The outcome of interest was generated from an exponential time-to-event model, with hazard depending on the health indicator values at the first time point. Further details of the data generation mechanisms are in the Appendix.
Parameters values used for the data generation mechanisms
Each of the data generation steps (Appendix) required values of associated model parameters. We derived these values from a cohort of patients from THIN considered the ‘true’ values in the simulation study (although we do not intend any clinical inference from the subsequent analyses). The data sample from THIN used in this analysis consisted of male patients aged between 40 and 89 years in the first time block (2000) and with no records of CHD events before the start of the second time block (1 January 2001). Time-to-event was calculated as the time from 1 January 2001 to the date of the first CHD diagnosis.
In this sample data from THIN,some weight, systolic blood pressure and smoking status measurements were missing. We therefore estimated the parameters of the models used to generate the simulated data sets using those with complete records (i.e. patients with no missing data across all variables under consideration).
Missingness mechanism
We imposed MCAR missingness for each simulated data set. Age, social deprivation and anti-hypertensive drug treatment were fully observed. For the remaining variables, weight, systolic blood pressure and smoking status, data were missing in any year unless (i) the patient ‘consulted’ and (ii) given they consulted, the variable was ‘recorded’.
For each patient and year, we simulated a binary indicator ‘consulted’, with probability 0.3 of consultation. Conditional on ‘consulted’ in a given year, systolic blood pressure, weight and smoking status (for data generating mechanism II) were made (independently) missing with probability 0.05. For most individuals, data are therefore either all missing or all observed for the time-dependent variables in a given time block (i.e. consultation). However, for a small proportion of individuals, some (but not all) of the variables are observed in a time block (i.e. consultation). Under this mechanism, for example, the expected years between weight observations is 1 / (0.3 × 0.95) = 3.5 years. This seems high but is broadly consistent with missing data in electronic health records such as THIN.
Estimation methods
We estimated the exponential time-to-event model parameters, which is the substantive model of interest in many epidemiological studies. For each simulated data set, we first estimated the parameters of the exponential time-to-event model using the full data, by maximum likelihood. Next, we fitted the model using the complete records. This consisted of patients with no missing risk factor values at time t = 1 because the covariates in the time-to-event model were measurements of health indicators at t = 1.

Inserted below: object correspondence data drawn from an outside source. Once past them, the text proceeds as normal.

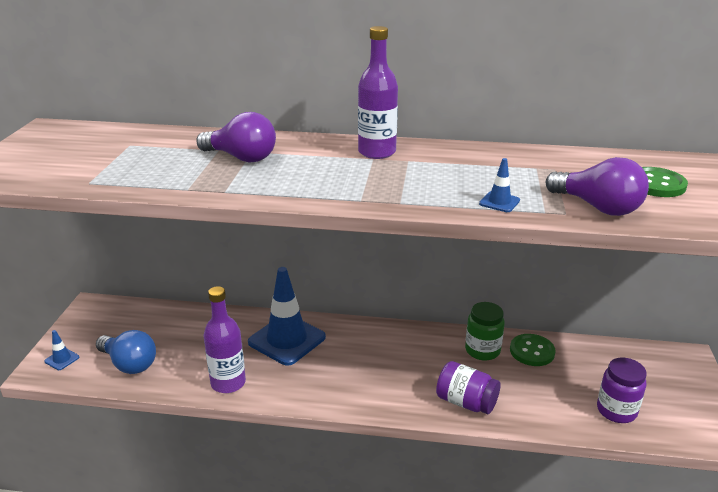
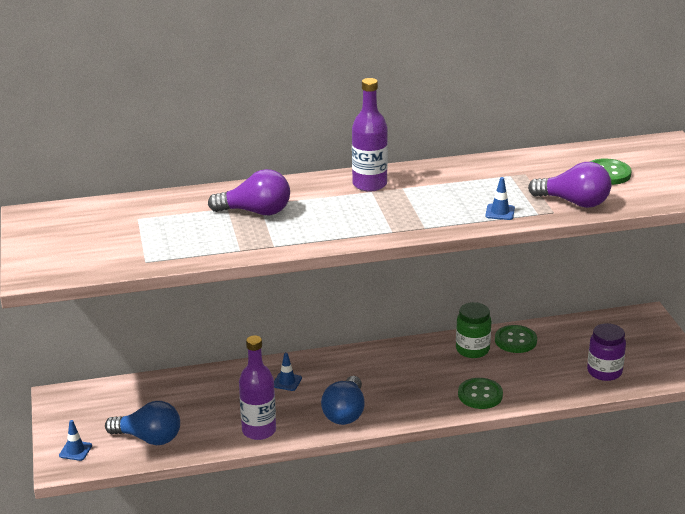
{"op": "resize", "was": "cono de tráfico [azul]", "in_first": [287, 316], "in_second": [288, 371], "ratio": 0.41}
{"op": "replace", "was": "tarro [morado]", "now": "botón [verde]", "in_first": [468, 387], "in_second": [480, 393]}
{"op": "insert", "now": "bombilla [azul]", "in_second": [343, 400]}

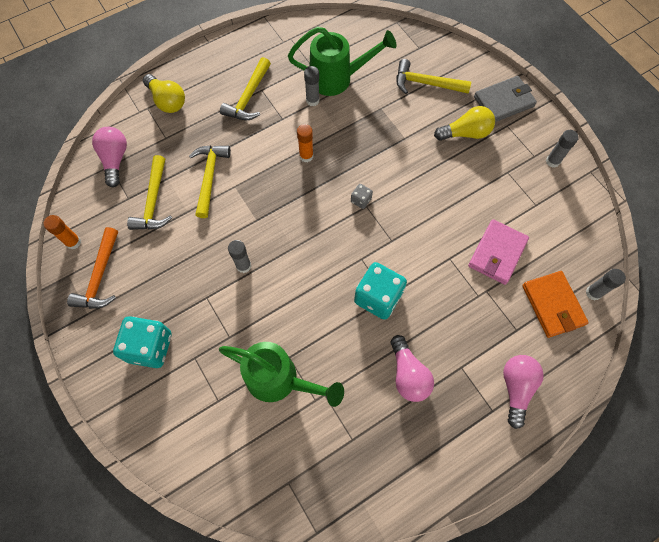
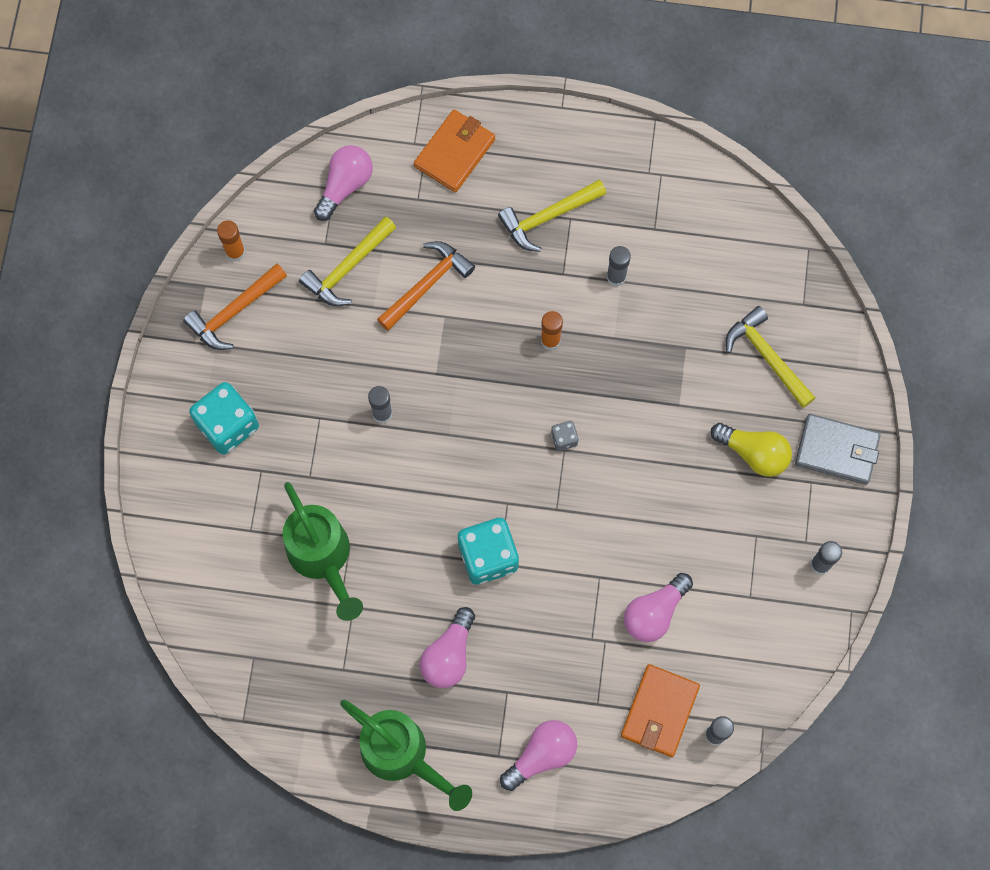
{"op": "move", "was": "regadera [verde]", "in_first": [342, 61], "in_second": [406, 755]}
{"op": "replace", "was": "bombilla [amarillo]", "now": "cartera [naranja]", "in_first": [164, 93], "in_second": [454, 151]}
{"op": "recolor", "was": "martillo [amarillo]", "now": "martillo [naranja]", "in_first": [210, 182], "in_second": [426, 286]}
{"op": "replace", "was": "cartera [rosa]", "now": "bombilla [rosa]", "in_first": [498, 252], "in_second": [658, 607]}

We multiply the imputed missing data using three approaches. On the basis of the results of White and Royston 25, the event indicator and an estimate of the baseline cumulative hazard function should be included as covariates when imputing covariates in survival models. Because we generated times from an exponential model, the cumulative hazard is proportional to time, and thus, we included the event indicator and time-to-event or censoring as predictors in all imputation models. We implemented the following three imputation approaches:
Applied standard FCS imputation to data from all time blocks (2000–2009), conditioned on the event indicator and time-to-event or censoring. Each imputation model conditioned on health indicators measurements at all other time blocks, plus measurements of health indicators other than the one being imputed at the current time block. We refer to this as ‘FCS’.

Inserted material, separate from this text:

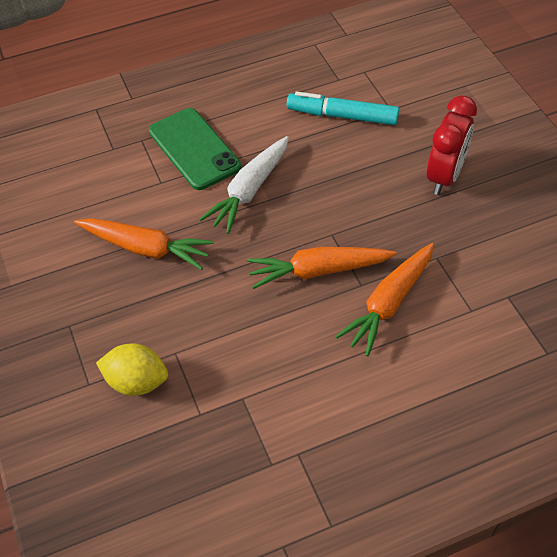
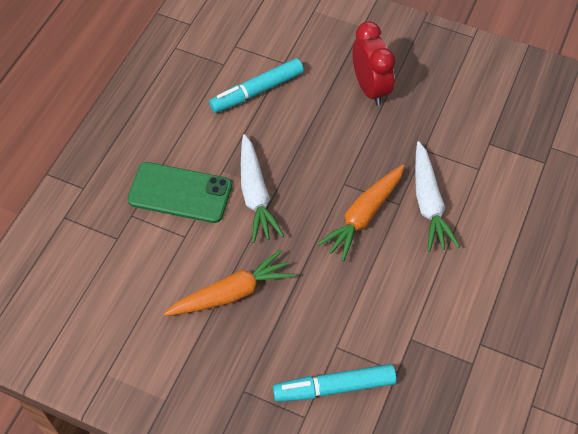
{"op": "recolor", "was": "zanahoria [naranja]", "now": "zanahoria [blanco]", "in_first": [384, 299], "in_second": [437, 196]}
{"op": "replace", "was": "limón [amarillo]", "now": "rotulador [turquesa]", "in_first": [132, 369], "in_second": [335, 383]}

Applied standard FCS imputation to the data recorded in the first time block, (the baseline year 2000), ignoring data from all other years. Thus, missing data in this time block were imputed conditional only on other measurements recorded in this block and the CHD event indicator and time-to-event or censoring. We refer to this as ‘baseline FCS imputation’.
Applied the two-fold FCS algorithm to data from all time blocks (2000–2009), again conditioned on the event indicator and time-to-event or censoring. For this study, we used bw = 5 within-time iterations, ba = 20 among-time iterations and a τ = 1 time window.
For each imputation approach, we generated five imputed data sets and combined the results using Rubin′s rules. We applied all three imputation approaches to the data generated from data generating mechanism I, with time-independent smoking status.
We applied the two-fold FCS algorithm to data generated from data generating mechanism II (non-smokers remained non-smokers at all times, but smoking status for the remaining patients could vary between current smokers and ex-smokers). We used a semi-deterministic approach to simplify the imputation to a ‘binary’ problem. Hence, before we applied the two-fold FCS algorithm, we identified patients only ever observed as a non-smoker (only had the non-smoker smoking status recorded, never ex-smoker or current smoker) and deterministically imputed them as a non-smoker at all time blocks. The resulting data set was imputed using the two-fold FCS algorithm, whereby missing values in the smoking status variable were imputed only as current smokers or ex-smokers. We adopted this approach to overcome the problem of a patient who is non-smoker at a later time block being imputed as a current smoker at an earlier time block (Section 5).
To express gains and losses in relative efficiency (information), we calculated the ratio of the empirical variance of the full data estimator to the empirical variance of each of the other (partial data) estimators, also expressed as reductions in effective sample size, relative to analysis of the full data.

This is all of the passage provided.